Causal Discovery in Time Series: Untangling Time, Correlation & Causation


Introduction

"Correlation is not causation" is a mantra every statistician lives by. However, when it comes to time series data, the very structure of time gives us something to work with. After all, if variable A precedes variable B consistently, can we say A causes B? In this post, we dive into one of the most intriguing challenges in time series analysis: discovering causality from observational data.

We will explore classic and modern methods for identifying causality, their assumptions, limitations, and real-world applications. By the end, you’ll be equipped with tools and insights to experiment with causal inference in your time series data.


What Is Causality in Time Series?

Causality goes beyond correlation. It implies a directional influence — a cause must precede its effect. In time series, this temporal aspect offers a foothold to infer causality. However, time ordering alone is not enough. Confounding variables, feedback loops, and latent causes make the problem complex.

Let’s see how statisticians have tried to tackle it.


Classic Approach: Granger Causality

The idea of Granger causality, introduced by Clive Granger in 1969, offers a statistical test for causality. It says that if past values of time series X contain information that helps predict the future of Y, then X Granger-causes Y.

Key Citation: Granger, C. W. J. (1969). Investigating Causal Relations by Econometric Models and Cross-spectral Methods. Econometrica, 37(3), 424–438. https://doi.org/10.2307/1912791

How It Works:

  • Fit a Vector Autoregression (VAR) model on multivariate time series.

  • Use hypothesis testing (typically F-tests) to check if lagged values of X improve the prediction of Y.

Assumptions:

  • Linearity

  • Stationarity

R Example:


library(vars)
data(Canada)  # Built-in multivariate dataset
model <- VAR(Canada, p = 2, type = "const")
causality(model, cause = "e")  # Tests if 'e' Granger-causes other variables

Visualize the "e" variable (Employment Index) from the Canada dataset over time:



VAR Model Summary:

VAR Estimation Results:
========================= 
Endogenous variables: e, prod, rw, U 
Deterministic variables: const 
Sample size: 82 
Log Likelihood: -175.819 
Roots of the characteristic polynomial:
0.995 0.9081 0.9081 0.7381 0.7381 0.1856 0.1429 0.1429
Call:
VAR(y = Canada, p = 2, type = "const")

... (Full output truncated here for brevity, but will be available in downloadable analysis script) ...

Limitations:

  • Cannot detect nonlinear relationships

  • Fails with instantaneous causality or unobserved confounders


Beyond Granger: Nonlinear & Nonparametric Methods

As data becomes more complex, we need tools beyond linear assumptions. Two major methods stand out:

1. Transfer Entropy

  • What it is: An information-theoretic measure that captures the amount of directed (time-asymmetric) information flow.
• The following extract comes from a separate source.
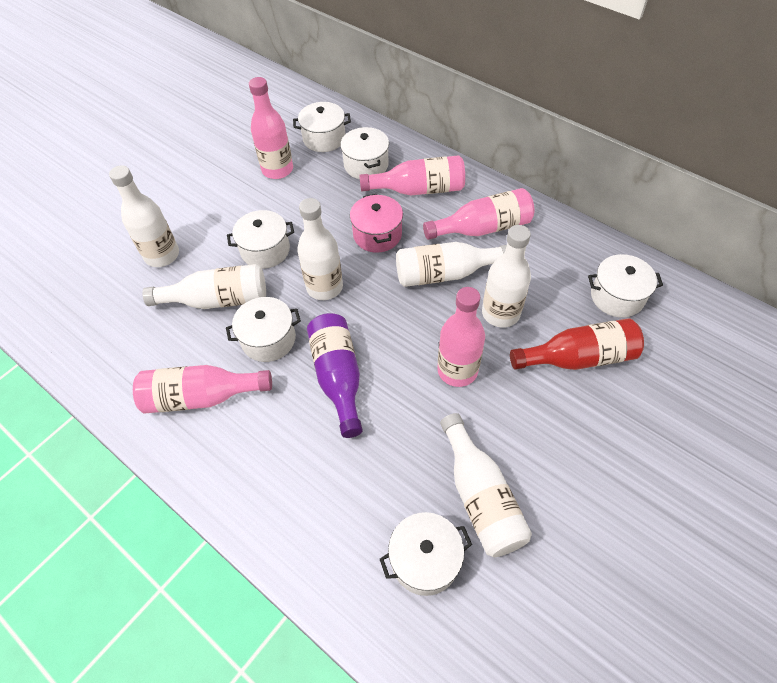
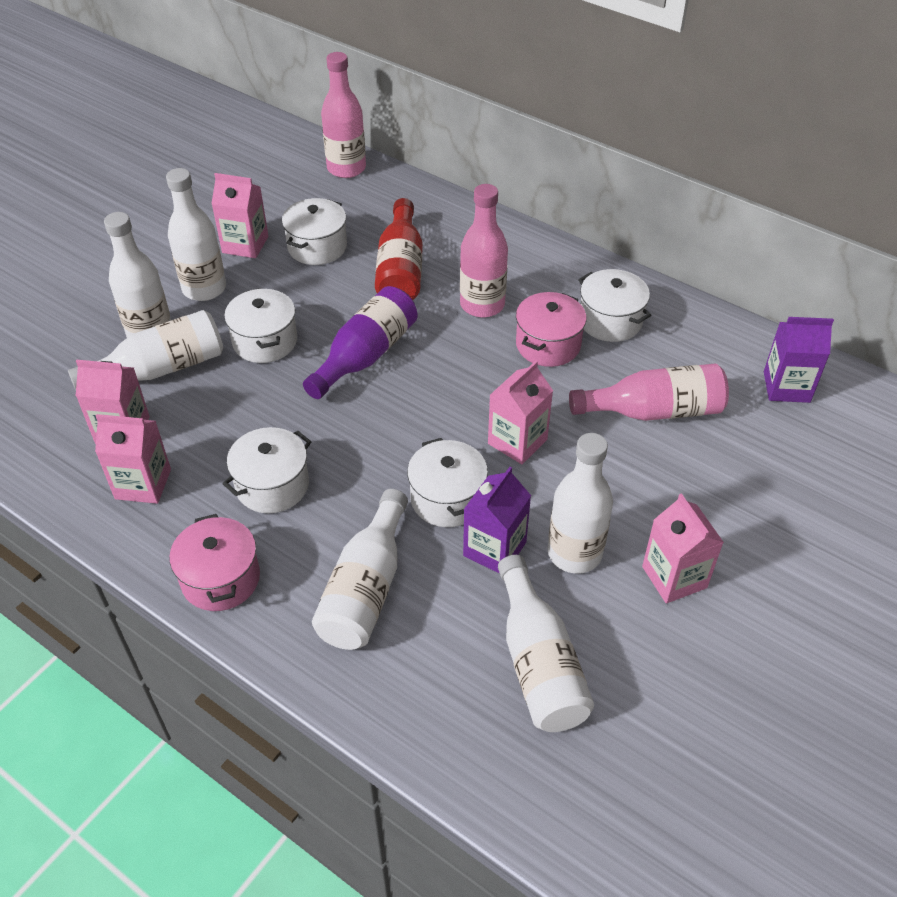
pink bottle: 5 -> 3
pink carton: 0 -> 5
pink pot: 1 -> 2
purple carton: 0 -> 2
white pot: 6 -> 5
  • Pros: Detects nonlinear and non-Gaussian dependencies

  • Cons: Sensitive to parameter choices, computationally expensive

In R:

library(RTransferEntropy)
te_result <- transfer_entropy(x, y, lx = 1, ly = 1, nboot = 100)
summary(te_result)

Transfer Entropy Summary:

Shannon's Transfer Entropy

Coefficients:
            te       ete     se p-value    
X->Y 0.0014192 0.0000000 0.0159    0.43    
Y->X 0.1168745 0.0968558 0.0148  <2e-16 ***
---
Signif. codes:  0 ‘***’ 0.001 ‘**’ 0.01 ‘*’ 0.05 ‘.’ 0.1 ‘ ’ 1

Bootstrapped TE Quantiles (100 replications):
Direction      0%     25%     50%     75%    100%
     X->Y  0.0000  0.0000  0.0000  0.0034  0.0856
     Y->X  0.0000  0.0000  0.0014  0.0032  0.0846 

Number of Observations: 84

Conclusion from Transfer Entropy:

The TE analysis reveals that there is a strong and statistically significant information transfer from Y to X (p < 2e-16), but not in the reverse direction (X to Y). This suggests that Y potentially drives or influences X in a nonlinear manner. The absence of significant TE from X to Y reinforces the directionality of this causal link. This highlights the strength of information-theoretic approaches in detecting asymmetric and nonlinear causality that Granger tests might overlook.

2. PCMCI (Python: Tigramite Library)

  • Uses conditional independence testing and graphical models to infer causality in multivariate time series.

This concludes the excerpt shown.